American painter and sculptor (born 1952)

Drew Beattie (born 1952 in Atlanta, Georgia) is an American painter and sculptor whose earlier work is part of the collaborative team Beattie & Davidson, and later work is characterized by post-kitsch material choices. Since 2013, Beattie has collaborated with the artist Ben Shepard on paintings, works on paper and sculpture.

After Beattie graduated from the Museum School in Boston in 1978, his work was shown in various institutional exhibitions in California and emerging galleries in New York. In 1989 Beattie met the painter Daniel Davidson at Berkeley, while pursuing a teaching post. Lawrence Rinder wrote: “In the summer of 1989 Drew Beattie and Daniel Davidson decided to try making a painting together. Impressed with the results, they continued working in tandem in...a "private laboratory." They were known for having a "single imagination" and a highly prolific, laboratory or factory-like experimental practice. The pair gained representation with Joseph Helman Gallery on 57th Street in New York after a residency at the American Academy in Rome where Beattie later served as president of the Society of Fellows from 2009 to 2014.

By the late nineties the Beattie & Davidson collaboration ended, and Beattie's work assumed a different tenor as grids and hexagonal patterns of colored shapes began to disappear from his paintings. There was also a gradual transition into highly dimensional painting and post-kitsch sculptural practices, which have been the subject of many reviews and acclaim. Since his intensified solo practice he has held posts at some of the major art programs in the United States including Harvard, UC Berkeley, the University of Chicago, Cooper Union, and Hunter College.

Beattie's work has been the subject of numerous solo and group exhibitions at Leo Castelli Gallery, The Drawing Center, the Brooklyn Museum, the San Francisco Museum of Modern Art, the Museum of Contemporary Art San Diego, the Berkeley Art Museum, the Corcoran Gallery of Art, PS1, the High Museum of Art Atlanta, and many others.

Beattie's 2012 exhibition at Hansel and Gretel Picture Garden, "My Cookie" was the first in which his sculpture appeared publicly.
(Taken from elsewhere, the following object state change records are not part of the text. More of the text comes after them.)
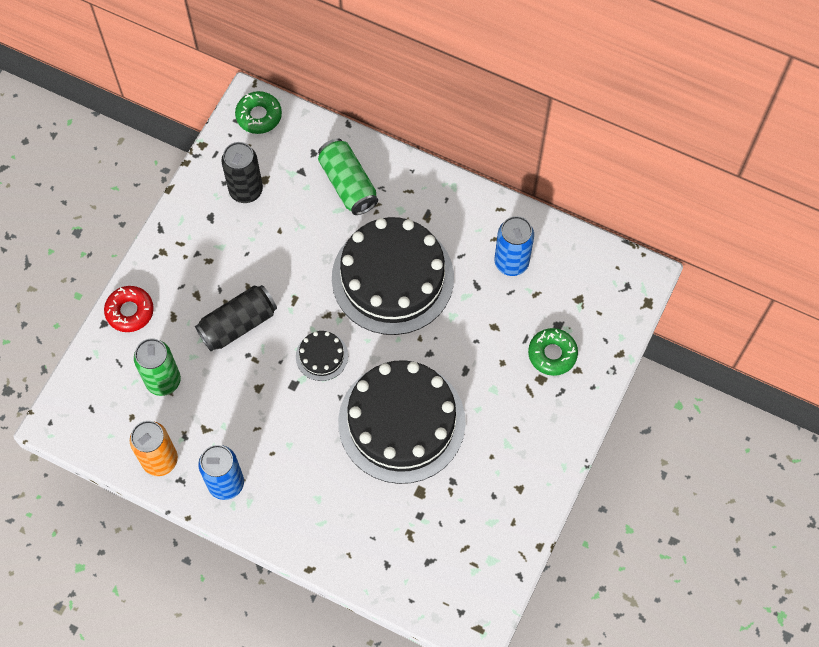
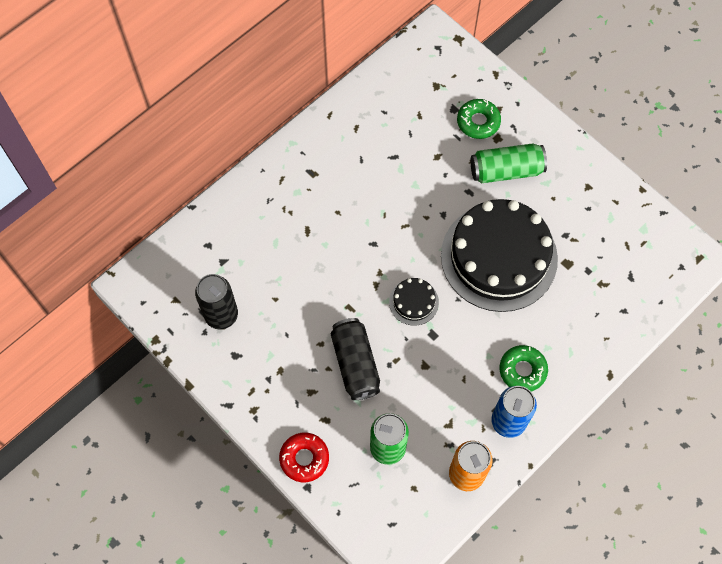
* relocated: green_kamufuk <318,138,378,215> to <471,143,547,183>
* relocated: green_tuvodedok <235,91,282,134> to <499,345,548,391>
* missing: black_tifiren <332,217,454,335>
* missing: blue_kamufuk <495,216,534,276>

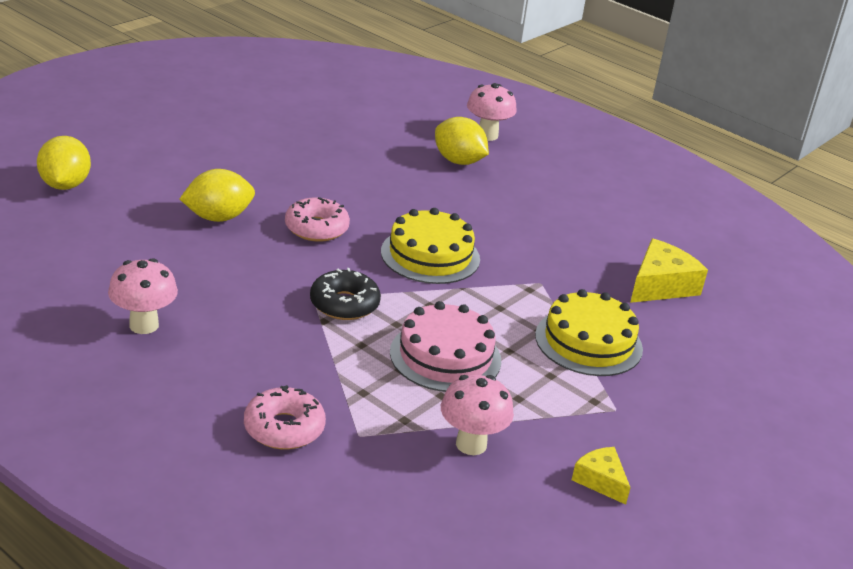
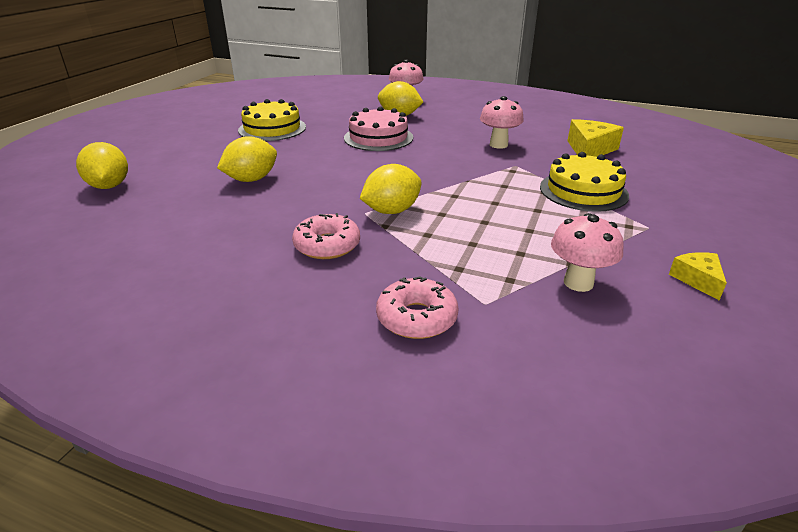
* relocated: yellow_tifiren <381,208,480,284> to <238,99,306,141>
* relocated: pink_tuvodedok <285,197,350,242> to <292,213,360,259>
* relocated: pink_tifiren <390,301,501,392> to <344,106,413,151>
* exchanged: black_tuvodedok <310,268,381,320> to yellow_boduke <360,164,422,214>
* relocated: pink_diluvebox <108,258,178,334> to <480,96,524,149>
* spun: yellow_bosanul <572,447,630,505> = <669,252,727,300> 45 degrees clockwise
Since 2013, Beattie has been working with Ben Shepard. Their work has been shown in Brooklyn at Storefront Ten Eyck, and The Chimney. In 2018, a show of DBBS works on papers "Office Riot" appeared in Konstanz and Frankfurt at Lachenmann Gallery.

== Books ==
- Rinder, Lawrence. "Drew Beattie & Daniel Davidson, Matrix / Berkeley, Twenty Years 1978-1998". Berkeley, CA: Berkeley Art Museum, 1998.
- Humphrey, David. "Weedy Snowball: David Humphrey Talks with Beattie & Davidson, Beattie & Davidson". Santa Monica, CA: Smart Art Press, 1998.
- Rinder, Lawrence. “Beattie & Davidson". Santa Monica, CA: Smart Art Press, 1998.